The New Addams Family Series (7th Sense/Microids, 2002)
It's a point-and-click for all intents and purposes, but technically you move your character instead of pointing. Wasn't very interesting except for the decision to make down on the dpad the way to advance dialogue, which I only found after pressing every other button. Why would anyone do that?

The New Adventures of Mary-Kate & Ashley (Crawfish Interactive/Club Acclaim, 1999)
I thought we were done with this series and was hoping we were done with ladder action, but neither of those things turned out to be true. It seems unlikely that anyone who watched the show was dying for this kind of game.

NFL Blitz (Digital Eclipse/Midway Games, 1998)
The AI is pretty awful and wasn't able to stop my genius strategy of repeatedly doing a Hail Mary until I scored, but otherwise it's a functional enough football game. Like pretty much everything on GBC, it doesn't distinguish between players in any real way.

NFL Blitz 2000 (Digital Eclipse/Midway Games, 1999)
While you can't accuse Midway of just making the same game again here, I also can't understand how it went from looking basically fine in 1998 to being this MS Paint garbage a year later. The sequel is worse in basically every way, and since it doesn't track rosters anyway, there isn't even the usual rationale for buying a yearly sports game.
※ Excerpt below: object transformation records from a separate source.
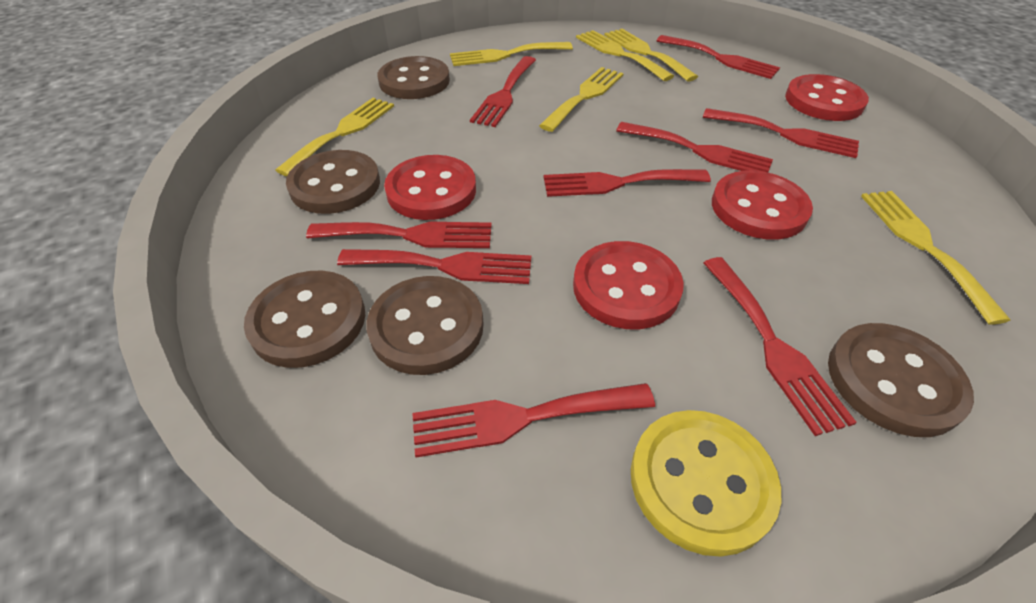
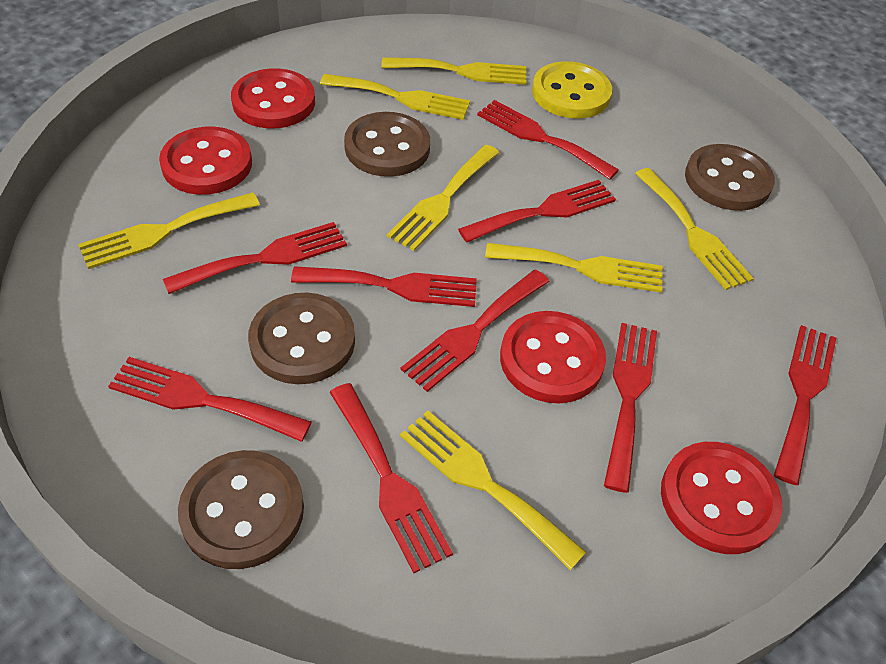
brown button: 5 -> 4
yellow fork: 6 -> 7

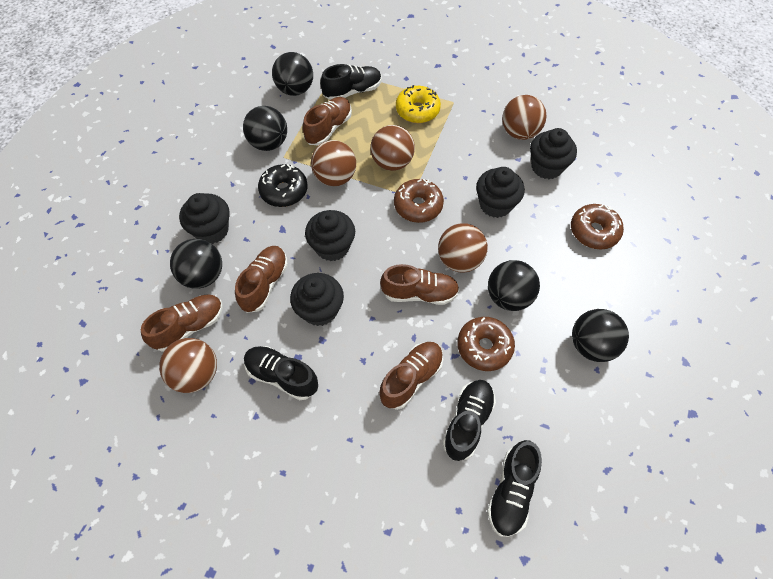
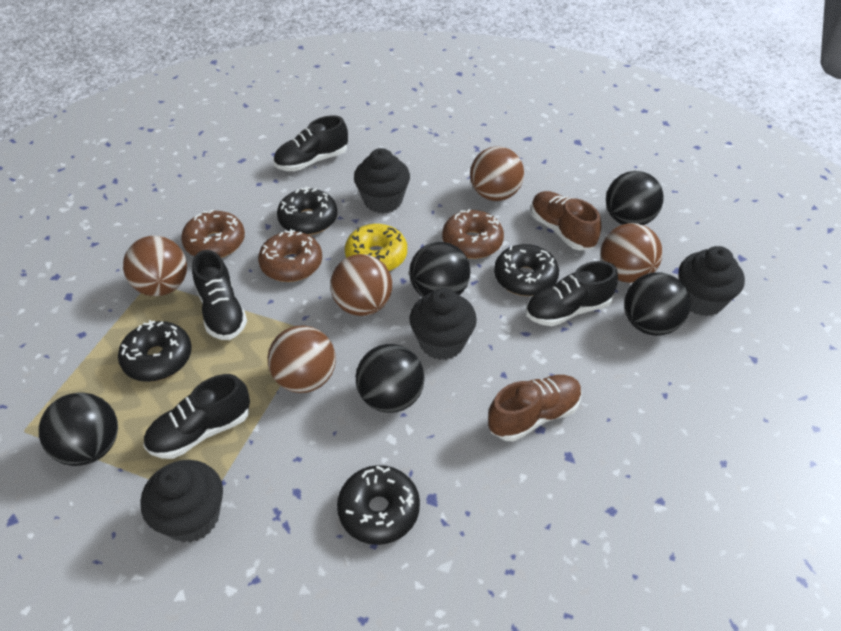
black cupcake: 5 -> 4
black donut: 1 -> 4
brown shoe: 5 -> 2

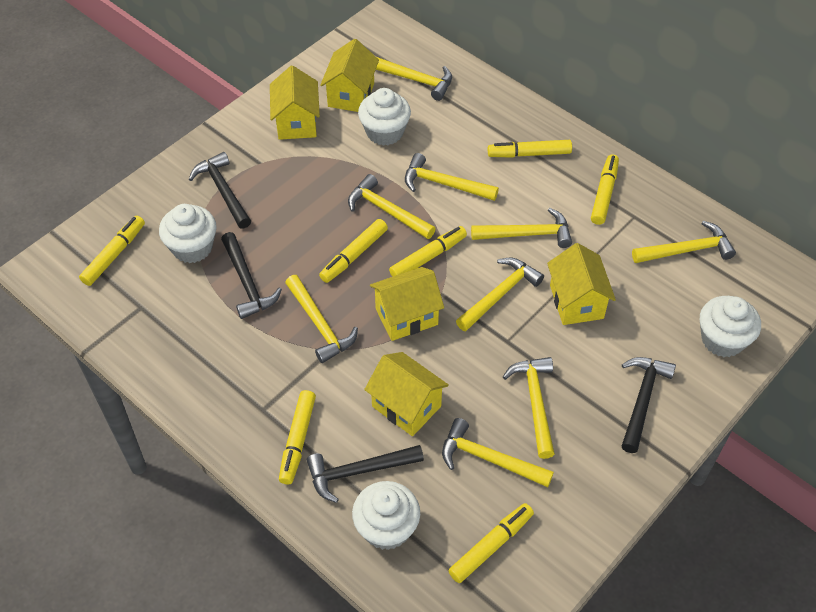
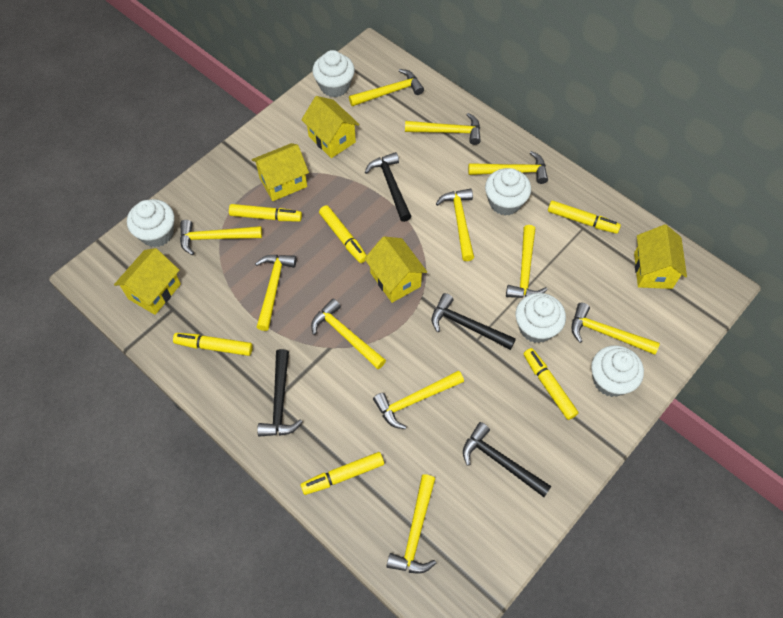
white cupcake: 4 -> 5
yellow hammer: 9 -> 11
yellow marker: 7 -> 6

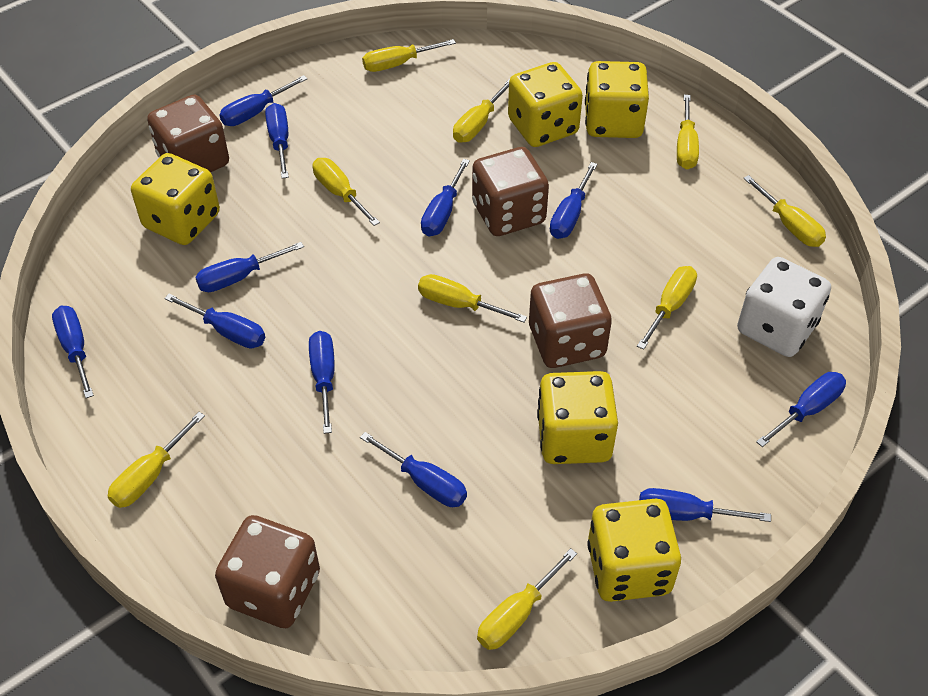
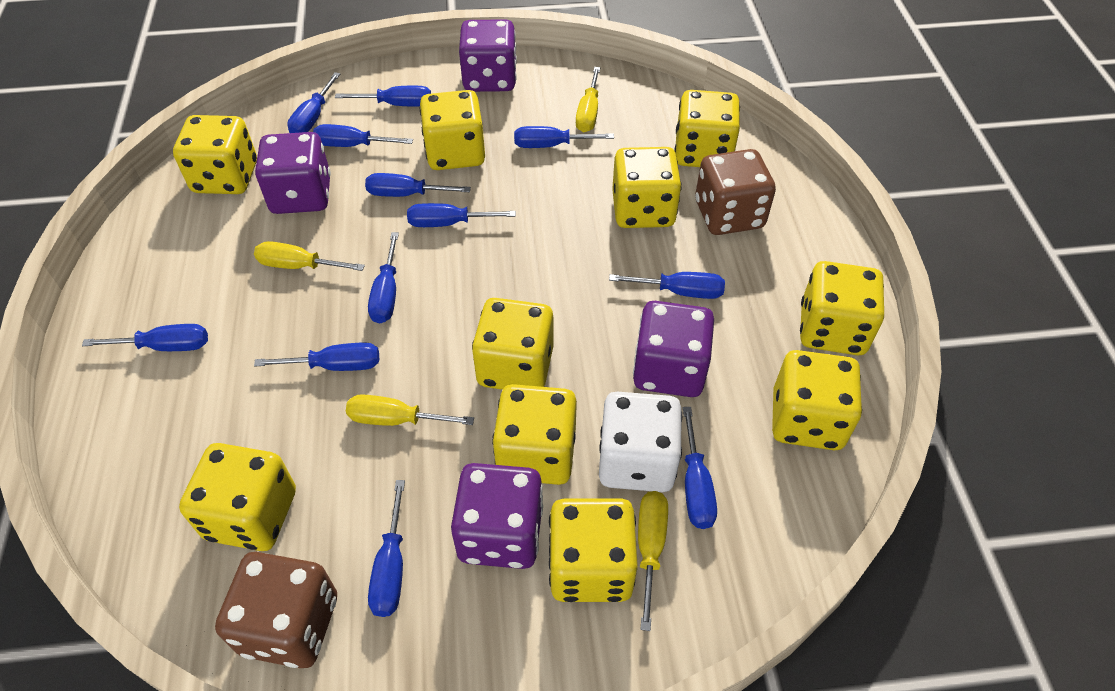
blue screwdriver: 11 -> 12
brown dice: 4 -> 2
purple dice: 0 -> 4
yellow dice: 5 -> 10
yellow screwdriver: 9 -> 4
NFL Blitz 2001 (Morning Star Multimedia/Midway, 2000)
So naturally for the third game, it somehow looks even worse than the last one, including a line of scrimmage that's shooting off into the white abyss next to the field. As terrible as the ball icon looked in the previous game, it at least let you tell where it was. This series feels like the released the games in the wrong order.

NHL 2000 (Tiertex/EA, 1999)
Like a lot of Tiertex games, this is as far as it gets.

NHL Blades of Steel (Climax Studios/Konami, 1999)
This is a ridiculously fast-paced hockey game that's quite fun, if a little hard to make out sometimes. I think they would've been better served by making sure that the entire vertical span of the rink fit on screen at once, because the camera has to swing around jarringly to show either extreme of it if players move too far. But overall, it's fun.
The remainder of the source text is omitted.